When we say the world is getting smaller, this does not mean it is physically shrinking. It means that we are now more connected than ever – able to travel easily, more exposed to different cultures, and doing business on a global scale. While English is the most influential language in the world and is generally accepted as the language of international business, it would be a mistake to think that speaking just one language is enough to get by these days.
Foreign languages are becoming less popular subject choices for secondary school students in the UK, according to a BBC education news article published in 2019. The article stated that there was a drop of between 30% and 50% in students taking GCSE language courses, with languages like German and French suffering the greatest decline. On the other hand, languages like Spanish, Arabic and Mandarin have increased – this makes sense as these along with Hindi, Portuguese, Russian and Bengali are currently the most spoken languages in the world.
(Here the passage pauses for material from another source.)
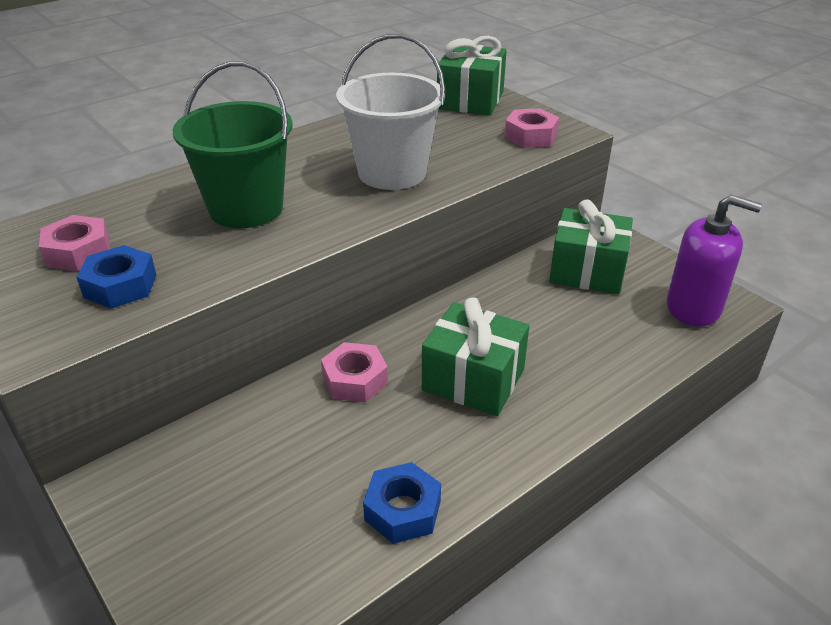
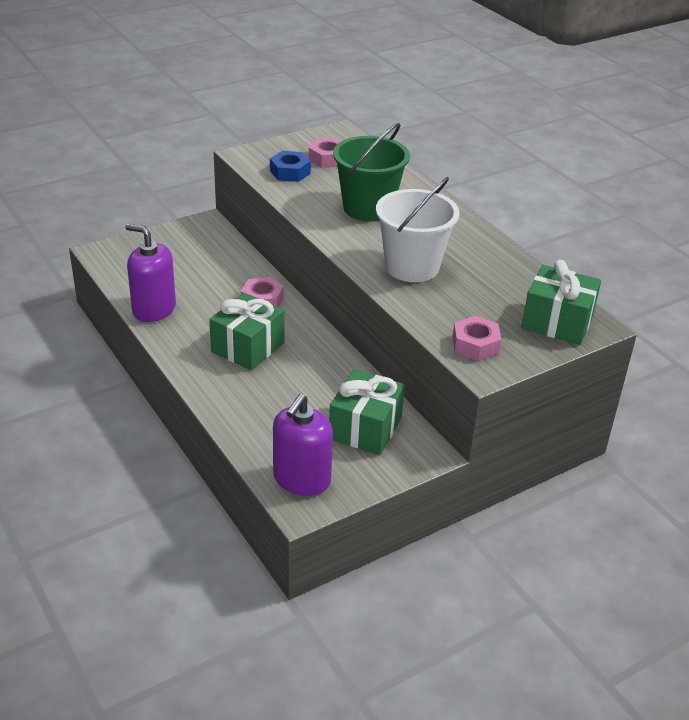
camera: 95 degrees right, 0 degrees up
(402, 510) = (154, 309): blue nut -> purple soap dispenser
With over 40% of the world’s population speaking at least two languages including their mother tongue, it makes sense to encourage children to learn a second language.
In Malaysia, all schools (private, national, international) teach more than one language. National schools teach in Malay and have lessons to learn English and Mandarin, and international schools offer languages like Mandarin, Malay, French, German and Spanish.
Why should there be an emphasis on learning a second language?
The advantages are plentiful and far reaching, from paving the way to more job opportunities to being more culturally aware. International schools offer opportunities to learn a second and even a third language from primary school through to secondary qualifications like IGCSE, A Levels and the International Baccalaureate.
Benefits of learning a new language
Cognitive development: defined as the way a child thinks, problem solves, and understands and uses language. Learning a second language as a young child enhances intellectual performance, and even if they fall back academically, they are able to easily catch up as they mature and master the language.
Cross-cultural empathy: speaking another language opens the door to new experiences, art, literature, food and cultures. It encourages a child to be aware and interested in learning about people from a different background, and to broaden their horizons. From here, the journey to becoming a true global citizen begins.
International families: interracial marriages are now the norm with parents coming from diverse backgrounds and continents. By speaking the languages of both parents, children will always feel connected to family and the heritage of both parents.
From bilingual to multilingual: children who pick up a second language can usually easily learn a third, especially if they are of similar linguistic origin, e.g. French, Spanish or Italian. While some children are naturally adept at learning a new language, starting at the right age ensures that even those who have difficulties at first will eventually have a working knowledge.
Future job prospects: bilingual children can opt to take a Modern Languages degree, which unfortunately is declining in popularity especially in British universities. But while languages have lost their lustre at tertiary level, combining it with subjects like politics, international management, mathematics, linguistics and economics is a good option. This can lead to job opportunities that include teaching, transport and logistics, international aid work, diplomatic or civil service, media, marketing and human resources. Speaking a second language well also increases the chances of working overseas.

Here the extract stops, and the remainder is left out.